Rubrik Fokus dalam Harian Kompas membuat deskripsi secara detail mengenai fenomena kemiskinan
paling kontemporer di negeri ini . Ulasan Fokus ini antara lain menyebutkan bahwa pemerintah sudah
semestinya merasa malu! Sudah membangun selama 60 tahun, dibekali wilayah yang sangat luas dan
kaya sumber daya alam, iklim cuaca yang kondusif, tanah yang subur, dan selama puluhan tahun rajin
berutang miliaran dollar AS ke berbagai negara dan lembaga internasional, kok bisa sampai rakyatnya
mengalami busung lapar atau mati kelaparan. Dibandingkan dengan negara-negara tetangga di Asia
seperti Malaysia, Thailand, Filipina, dan China, jumlah anak kurang gizi, angka kematian bayi, angka
kematian ibu, anak putus sekolah, tingkat kemiskinan, tingkat pengangguran, tingkat pendapatan,dan
berbagai indikator kesejahteraan lainnya, lebih buruk. Bahkan dibandingkan Vietnam pun Indonesia
kalah. Merebaknya kasus busung lapar dan sejumlah penyakit lain yang diakibatkan oleh kemiskinan,
juga menunjukkan kegagalan pemerintah memenuhi kebutuhan pangan, sandang, dan kesehatan
sebagai hak paling dasar minimum rakyat. Meskipun tidak semua kasus malnutrisi adalah akibat faktor
ekonomi, kasus busung lapar yang mengancam sekitar 1,67 juta atau delapan persen dari total anak
balita di Indonesia diakui terkait erat dengan rendahnya daya beli dan akses masyarakat miskin ke
pangan.

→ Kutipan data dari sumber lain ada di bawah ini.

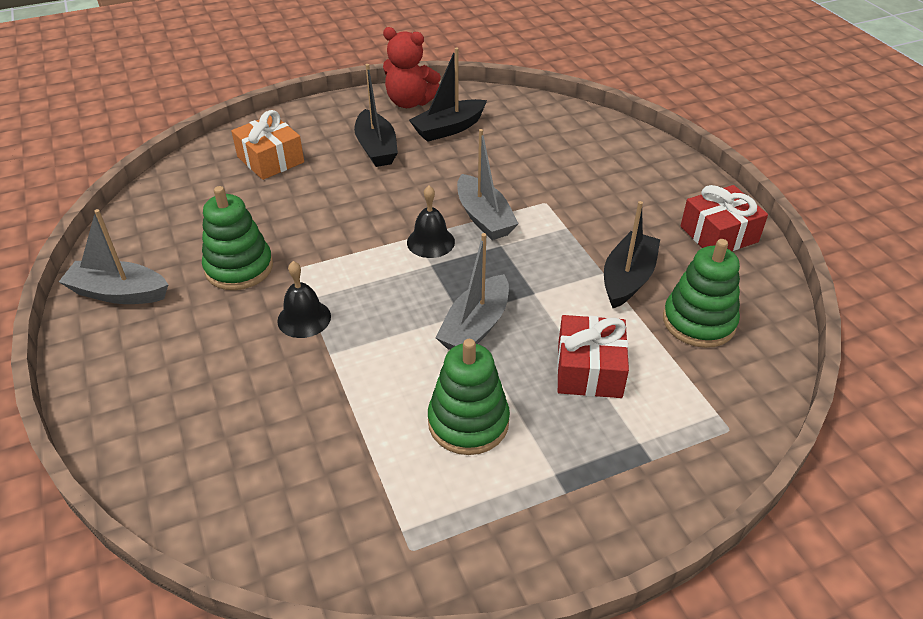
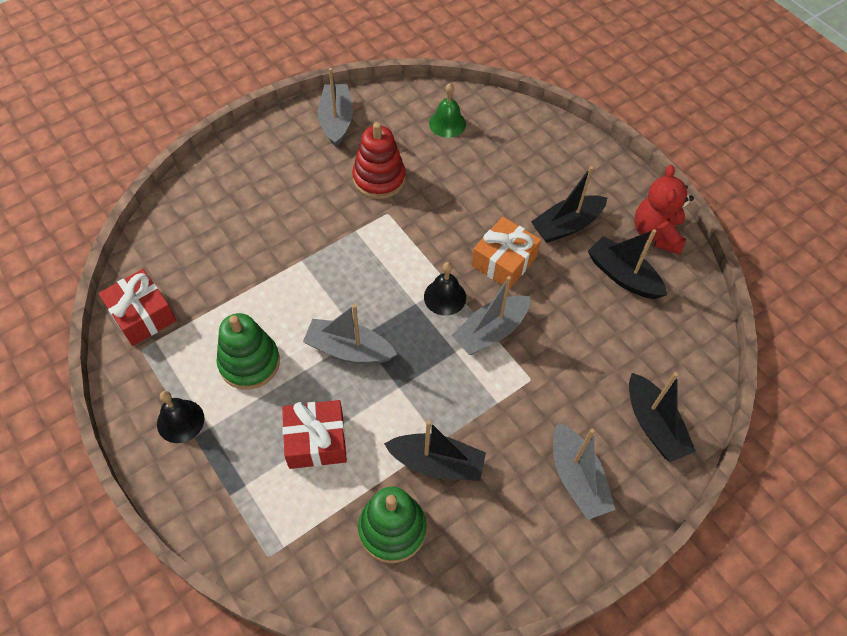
camera: 75 degrees right, 15 degrees up
(190, 202) = (447, 123): none -> green bell
(239, 268) = (379, 179): green stacking toy -> red stacking toy
(270, 159) = (520, 155): orange gift -> orange gift (504, 261)
(304, 318) = (334, 234): black bell -> black bell (180, 421)
(605, 144) = (653, 425): none -> black boat
(652, 194) = (577, 478): none -> grey boat
(719, 234) = (529, 548): red gift -> red gift (142, 315)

Masih tingginya tingkat kelaparan di masyarakat menunjukkan ada yang tidak beres dengan
kebijakan pembangunan. Secara normatif orientasi kebijakan pembangunan memang telah berubah.
Pemenuhan hak dasar rakyat merupakan salah satu komitmen yang tertuang dalam Strategi
Pembangunan Nasional 2004-2005. Namun pada kenyataanya, implementasi kebijakan itu hingga
sekarang sepertinya belum berubah dimana pembangunan masih menekankan pada pertumbuhan
ekonomi, dengan mengabaikan pemerataan dan keadilan.